Но есть группы населения, для которых постимперский синдром и ностальгия более существенны: это люди, которых распад СССР вынудил сменить место жительства. За границей носителями этого синдрома были люди, вернувшиеся из колоний: белые фермеры из Уганды, Кении и Зимбабве, французы из Алжира. У нас это русские, переехавшие из других республик.
— Ностальгия по СССР ощущается только в России?
— Нет. Я бы выделил две группы государств, где она ощущается: бывшие союзные республики, где большие диаспоры, идентифицирующие себя с Россией. Если же брать бывшие страны соцлагеря, то ностальгирующих больше в Сербии, Черногории и Болгарии, где симпатии к России исторически сильны. Можно также отметить партию «Левые» в ФРГ, во многом являющуюся производной от Партии демократического социализма, наследницы правившей в ГДР Социалистической единой партии Германии. Недавнее исследование немецких коллег показало, что социальная депривация, ощущение людей, что они живут хуже соседей, связано с голосованием за левых и крайне правую партию «Альтернатива для Германии». Причем голосующие за левых сосредоточены в восточных землях — это тоже форма ностальгии по советскому строю.
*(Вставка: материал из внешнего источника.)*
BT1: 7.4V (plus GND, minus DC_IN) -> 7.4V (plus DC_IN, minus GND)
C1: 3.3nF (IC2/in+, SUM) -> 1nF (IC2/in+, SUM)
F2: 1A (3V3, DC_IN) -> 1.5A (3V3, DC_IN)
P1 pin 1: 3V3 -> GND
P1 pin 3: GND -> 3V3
— Может ли Россия стать точкой создания нового межгосударственного объединения? Что для этого нужно?
— Объединение в единое государство сейчас невозможно. Другое дело, что Москва стала центром новых форм политической и экономической интеграции. Они пока ограничены, но могут быть более масштабными. Если Россия будет успешной, к ней потянутся.
У России точно получилось оказывать влияние через массовую культуру. Советская культура в странах бывшего соцлагеря не востребована. Российская же преобладает на постсоветском пространстве: это наши сериалы, социальные сети и фильмы. Наши телеканалы, как бы к ним ни относиться, также популярны в бывших советских республиках. Даже если их не пускают в эфир, их смотрят по кабельным каналам.